# I7 7700k delid vs no delid??



## Carsomyr (Feb 5, 2017)

What's the avg max temp under load with a 480mm rad custom water loop without delidding?

And

What's the max temp avg under load with the same setup but a delidded i7 7700k?


----------



## hat (Feb 5, 2017)

I've heard reports of 20c drops from delid... but each situation is unique. It depends on the cooling and how far you're pushing the chip. A custom water loop like that is very good cooling... but you probably still stand to see a gain from delid.

My best suggestion is to just try it without the delid first and see how that goes. If you feel your temps are too high, then delid.


----------



## Carsomyr (Feb 5, 2017)

Yeah well with a custom water loop, once everything is installed, it would be a pain in the *** if I had to remove the CPU from under the water block just to delid. I'll make my mind up before that. 

Thing is:

If I can stay below 65 degrees under load at 5ghz without delidding. I won't delid. 
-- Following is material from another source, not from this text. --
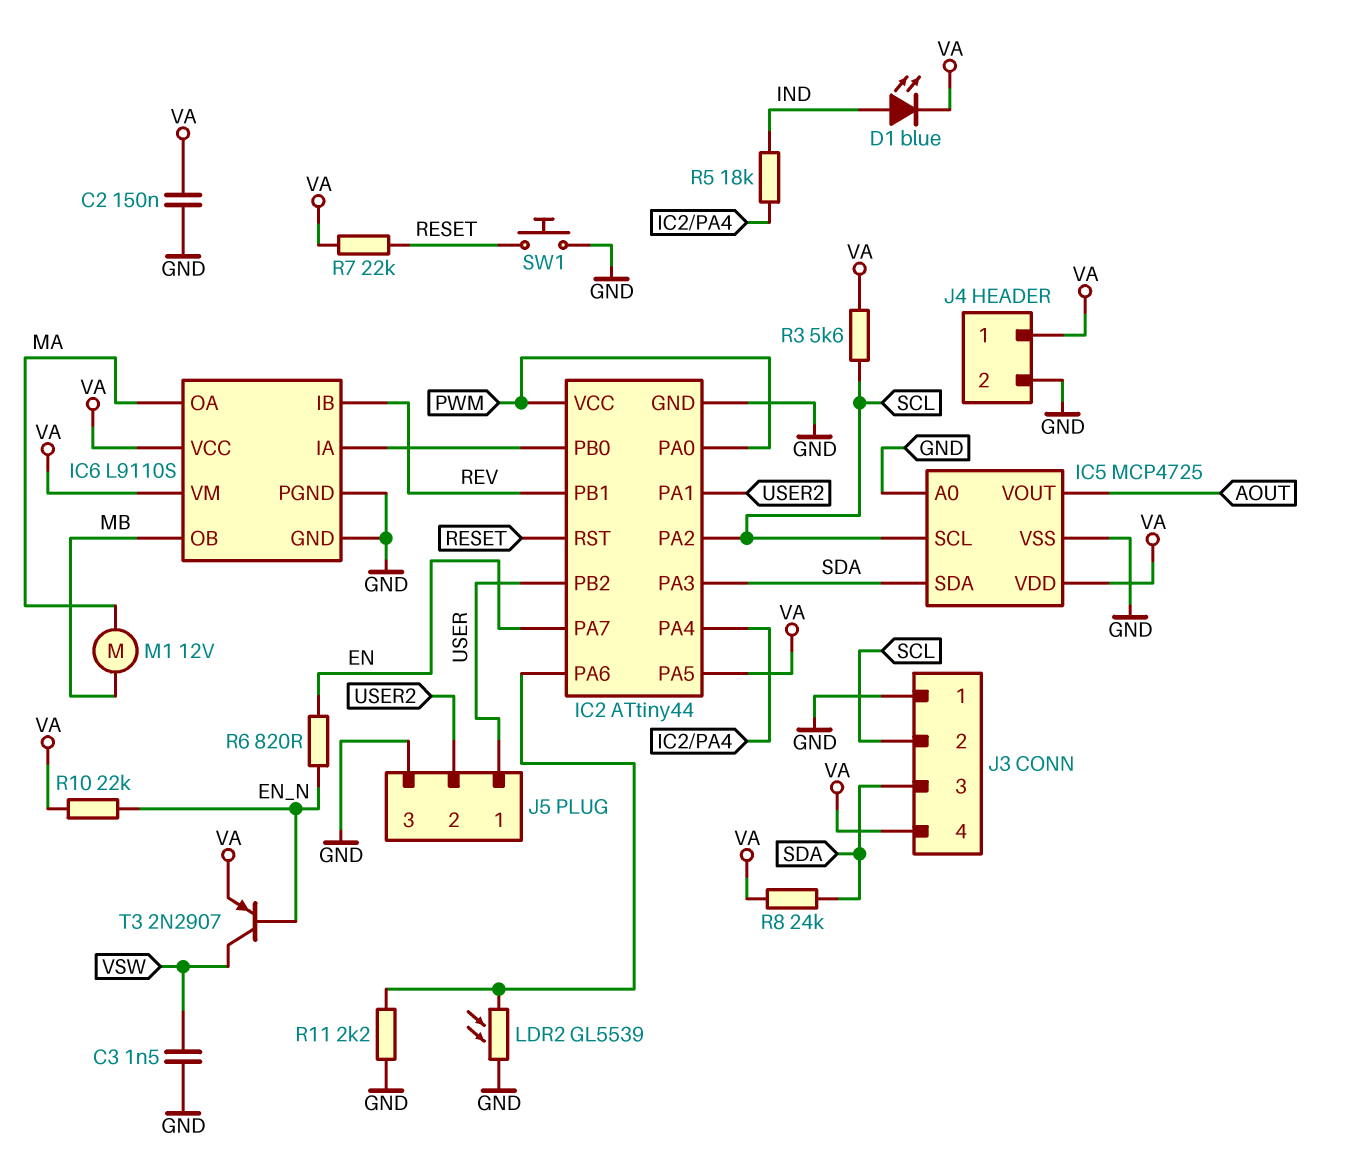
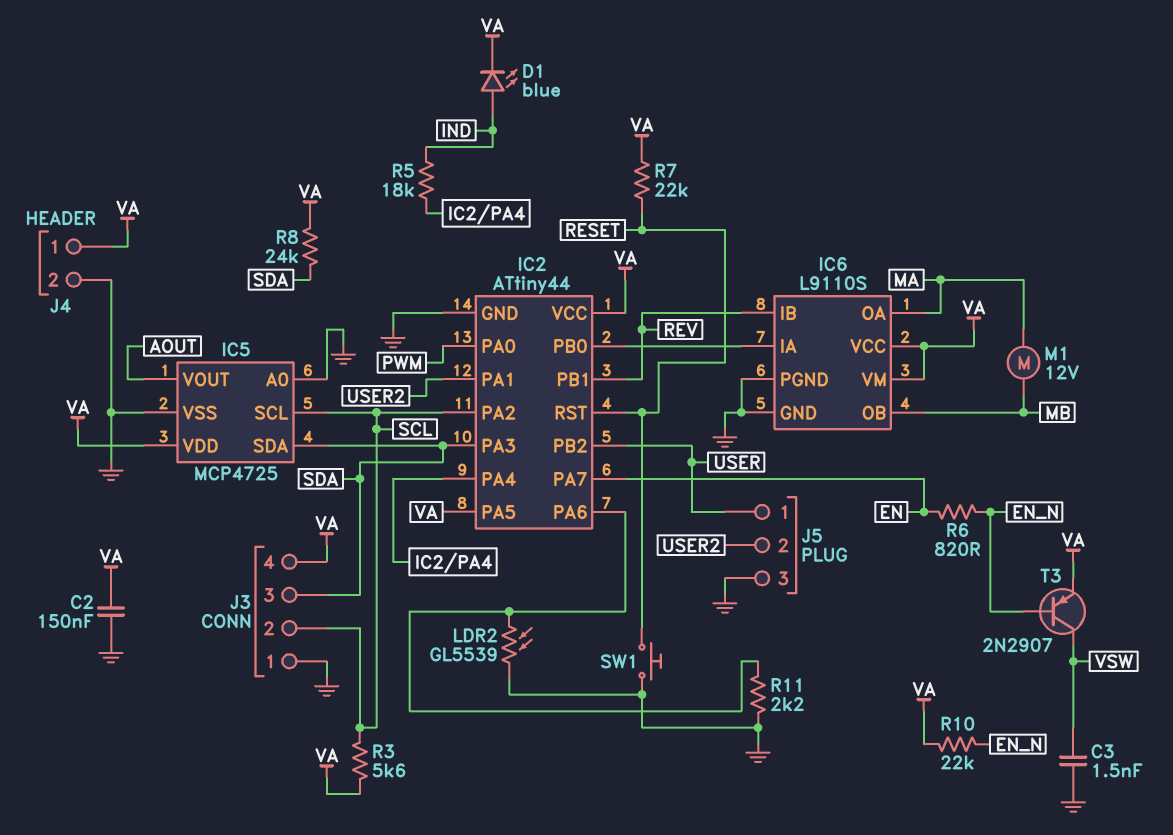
IC2 pin VCC: PWM -> VA

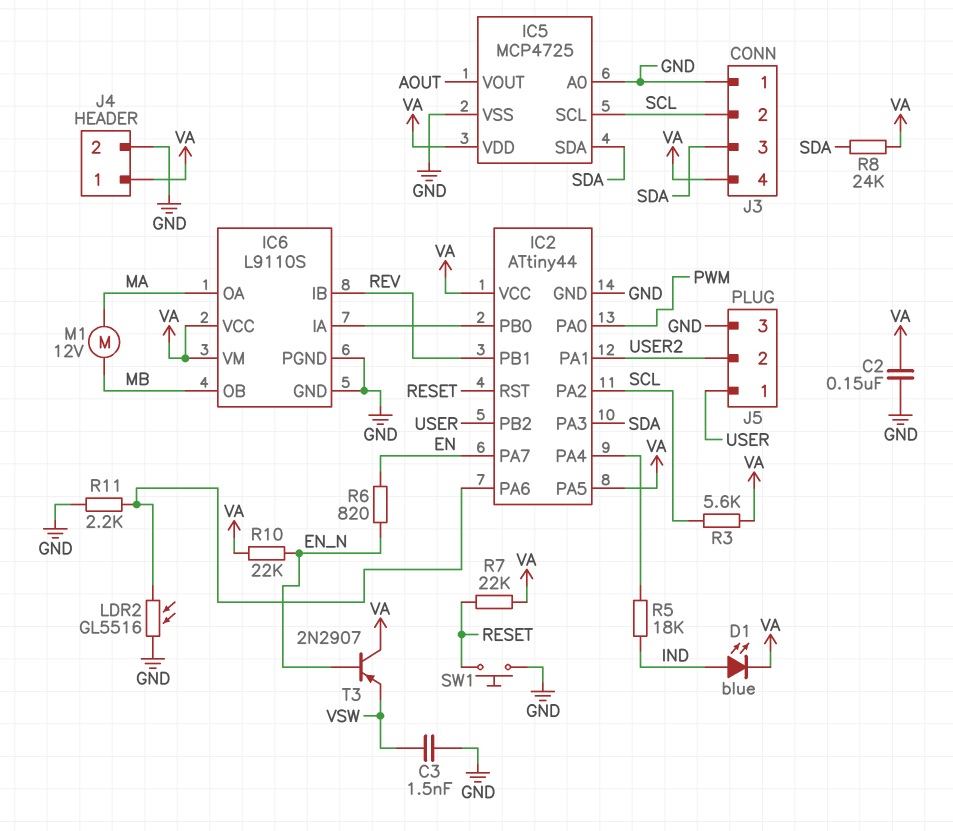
LDR2: GL5539 (GND, IC2/PA6) -> GL5516 (GND, IC2/PA6)
T3: PNP 2N2907 (B EN_N, C VSW, E VA) -> PNP 2N2907 (B EN_N, C VA, E VSW)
If the temps are more like 80 degrees even under a really good water loop like mine at 5ghz, I'll delid


----------



## FireFox (Feb 5, 2017)

Carsomyr said:


> If I can stay below 65 degrees under load at 5ghz without delidding. I won't delid.



There are 2 important factors, Winter and Summer, that said, for now you can keep it below 65c but in Summer will you able to keep it below 65c?


----------



## Carsomyr (Feb 5, 2017)

Alright I made my mind up. I'm going to delid it. 
I've got artic silver 5 at home but I got myself some Gelid extreme instead because I hear what once was known as the best paste is now kind of obsolete? 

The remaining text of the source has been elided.